With the start of university looming ahead, I made it a point to work on Light every day. Work including structuring, outlining etc, but I tried to at least write something every day. Sure, some days this works better than on others, because writing backwards i.e. wielding the delete key in wild abandon isn’t always exactly what you’d call productive progress. But this way, taking some time every day to completely focus on writing, I want to make sure that I don’t let it slide once university stress kicks in. 18 credit hours paired with a 33-hour work week will be way time-consuming, but I really want to get this somewhere. Right now I’m shooting for being ready to submit sometime in 2009, maybe even being able to finish the second draft by the end of this year – if things go optimally.

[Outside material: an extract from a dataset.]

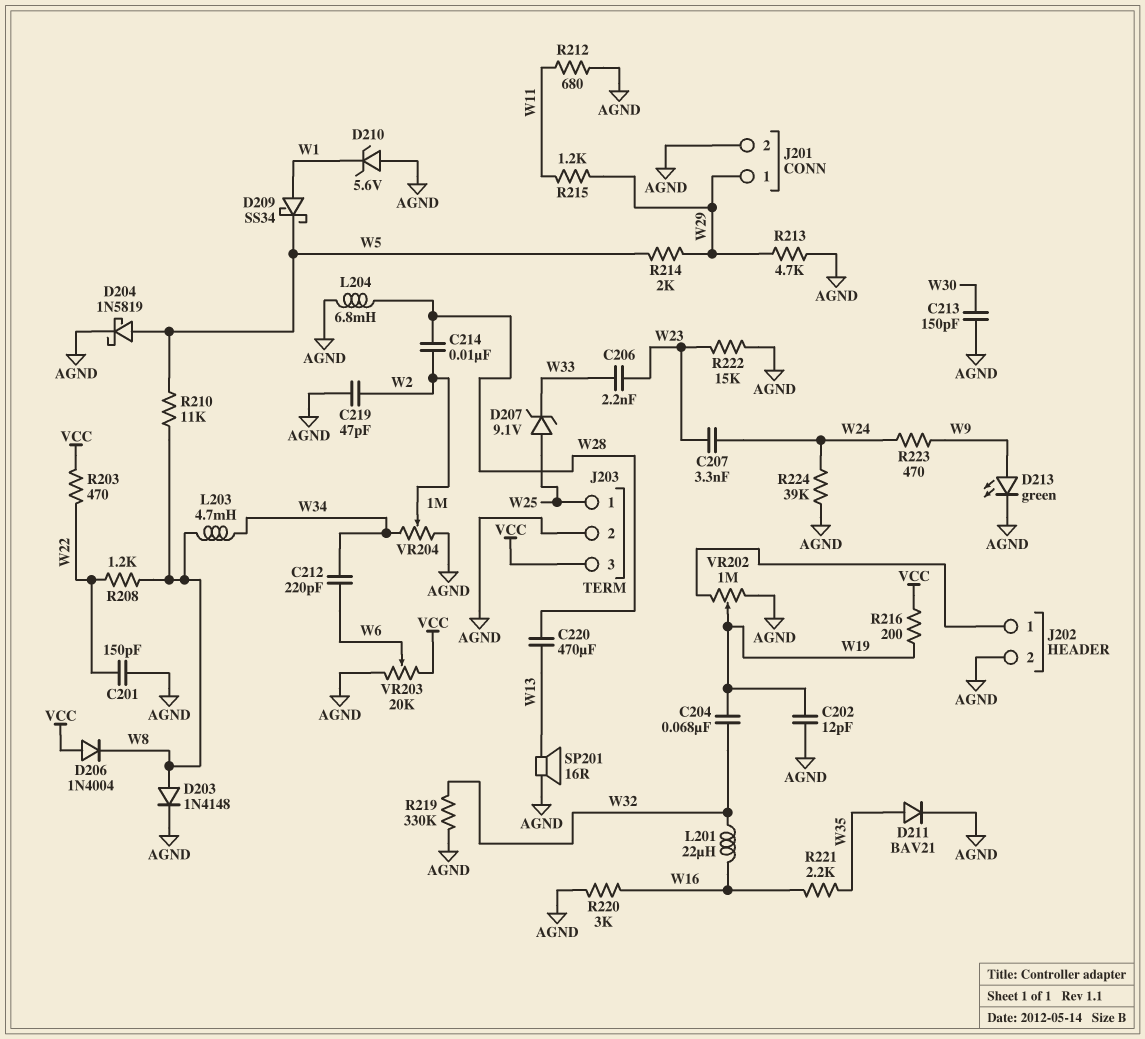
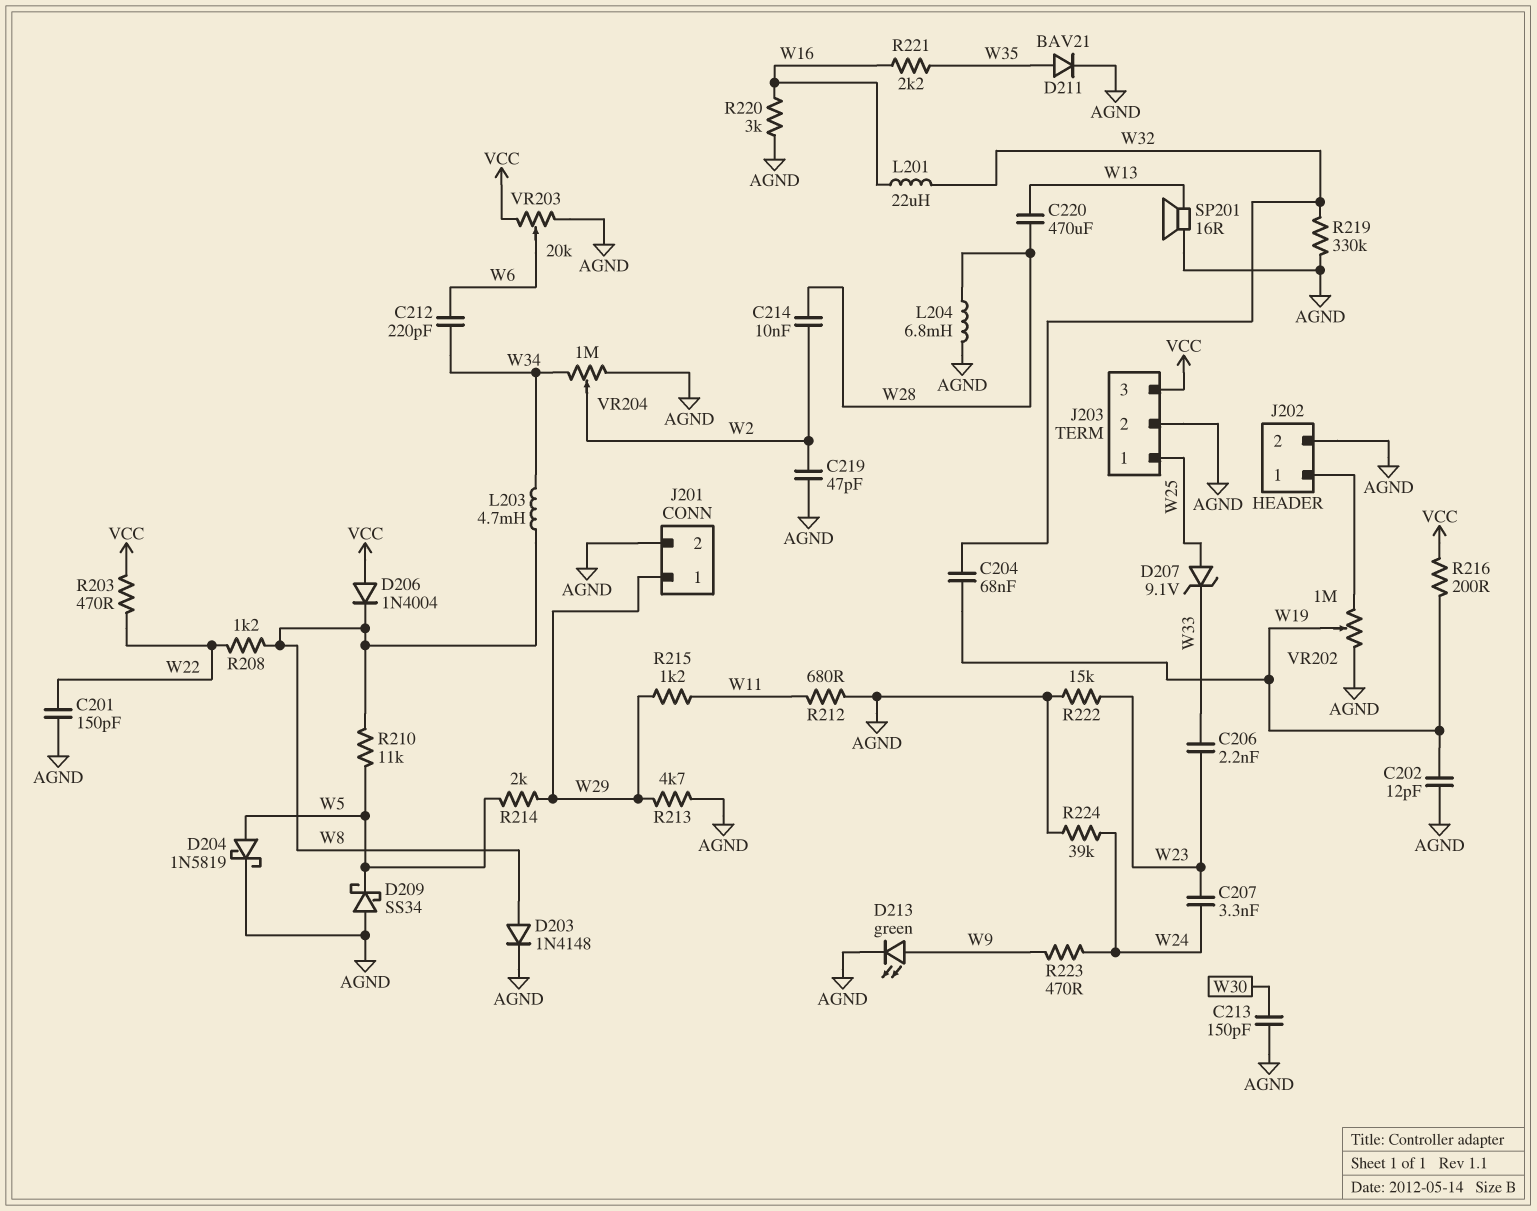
D209: schottky SS34 (A W1, K W5) -> schottky SS34 (A AGND, K W5)
D210: zener 5.6V (A AGND, K W1) -> none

Reality is that I just finished Four and from there it’s still quite a way to go till I hit the chapters that I’m merely editing to fit in, instead of completely rewriting them. As it is, I wasn’t really excited about Four to begin with, because I felt sort of ambiguous about that whole flashback idea, but it was one of those chapters that I needed to be there and right there as far as the plot goes. In the end I did have quite a bit of fun with it, especially given that this is Ares’ first interaction with both Valyr and Damian. Needless to say that the Ares/Damian section was hilarious. All in all it’s a very dark chapter that hints at a bunch of stuff, but there were some parts that were plain fun and I think that made it a better chapter overall – even though it turned out about 500 words longer than I’d planned originally.
Today’s progress meter shows a solid and shiny 1000 words and I’ll go over the chapter again in the morning before posting it. Yes, by now I’m so totally breaking the ultimate NaNoWriMo rule and edit as I go. So far it worked out quite well.
Again, I’m really glad to have added Damian, because of how simple he makes things appear at times. Where Ares rants and raves, Damian just shuts him up and does so quite efficiently. That said, the last line of today’s chapter speaks of genuine Damian logic:
“No idea what Orpheus wants with you, but since you asked, the name’s Damian and you’re a godsdamned idiot.”